Blue Highways: Quechee Gorge, Vermont

Unfolding the Map

Stand on the edge of the rift in the earth.  Feel the wind racing up the sides of the gorge and blowing on your face.  If you dare, look down to the bottom, 165 feet below.  While William Least Heat-Moon (LHM) crosses the bridge over the gorge and moves on into New Hampshire, we'll stop for a moment and think a little about the symbolism of gorges and things that disappear into the earth.  To learn where you might make friends in low places, make a descent to the map.

Book Quote

"....The road crossed Quechee Gorge, an unexpected hundred-sixty-five-foot-deep sluice cut through stony flanks of the mountain; a couple clutched the bridge railing as they uneasily peered down into the gloom."

Blue Highways: Part 8, Chapter 10


In the Quechee Gorge downstream of the Quechee Gorge Bridge looking back. Photo by "AustinMN" and hosted at Panoramio. Click on photo to go to host page.

Quechee Gorge, Vermont

As you may have gathered in previous posts, I love mountains.  Thrusting out of the earth with craggy and intensely defined features as in most young mountains, or gently rising in tree covered glory, like many older mountains, I've always found them to be metaphors and reminders.  They are metaphors of barriers in our lives, and at the same time of the heights we can reach.  They remind us of how small we are in a large world and, to a greater extent, in our universe.  They also have metaphorically served as gateways to heaven - a great number of the gods that our human cultures have created have either lived on top of mountains, or going up a mountain was the way to reach them.  Think of the Greek gods that live on Mount Olympus, or Moses climbing the mountain to receive the commandments of God.   There is a continuing trope in literature and comics about the man scrambling up the side of the mountain to find truth.  I recently watched the first movie in the latest series of Batman movies, Batman Begins, and Bruce Wayne has to scale a mountain to reach the monastery where his training will begin and the unveiling of his mission in life will occur.

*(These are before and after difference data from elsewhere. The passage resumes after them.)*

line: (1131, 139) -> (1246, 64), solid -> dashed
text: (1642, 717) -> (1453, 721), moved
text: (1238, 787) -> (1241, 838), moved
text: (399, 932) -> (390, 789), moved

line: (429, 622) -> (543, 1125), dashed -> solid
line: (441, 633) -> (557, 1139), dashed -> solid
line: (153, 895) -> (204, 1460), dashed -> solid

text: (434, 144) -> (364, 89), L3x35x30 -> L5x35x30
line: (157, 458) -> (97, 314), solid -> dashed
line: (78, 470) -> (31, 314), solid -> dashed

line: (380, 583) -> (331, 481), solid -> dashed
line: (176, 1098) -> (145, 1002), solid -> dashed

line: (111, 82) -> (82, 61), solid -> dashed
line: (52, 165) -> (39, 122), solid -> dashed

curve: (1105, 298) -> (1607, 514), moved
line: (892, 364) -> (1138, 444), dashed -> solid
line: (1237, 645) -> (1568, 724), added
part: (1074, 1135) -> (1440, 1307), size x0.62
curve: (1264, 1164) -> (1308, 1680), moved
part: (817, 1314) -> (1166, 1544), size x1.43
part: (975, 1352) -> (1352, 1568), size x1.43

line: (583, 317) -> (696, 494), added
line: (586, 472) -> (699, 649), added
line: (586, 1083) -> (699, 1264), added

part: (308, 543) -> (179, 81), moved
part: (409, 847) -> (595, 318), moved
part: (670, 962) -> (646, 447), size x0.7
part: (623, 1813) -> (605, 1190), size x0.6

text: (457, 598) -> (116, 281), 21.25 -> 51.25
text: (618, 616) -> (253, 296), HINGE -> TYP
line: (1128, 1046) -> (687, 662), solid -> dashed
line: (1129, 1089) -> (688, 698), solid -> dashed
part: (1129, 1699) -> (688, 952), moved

But this post is about gorges, the exact opposites of mountains.  In fact, gorges can be thought of as hills or mountains in reverse.  They sink into the earth, sometimes thousands of feet, so that one standing on the edge of a gorge might get a sense of vertigo.  To ascend a mountain takes effort, desire and hard work.  To descend a gorge is deceptively easy and, in some cases might be totally unexpected if one falls off the rim!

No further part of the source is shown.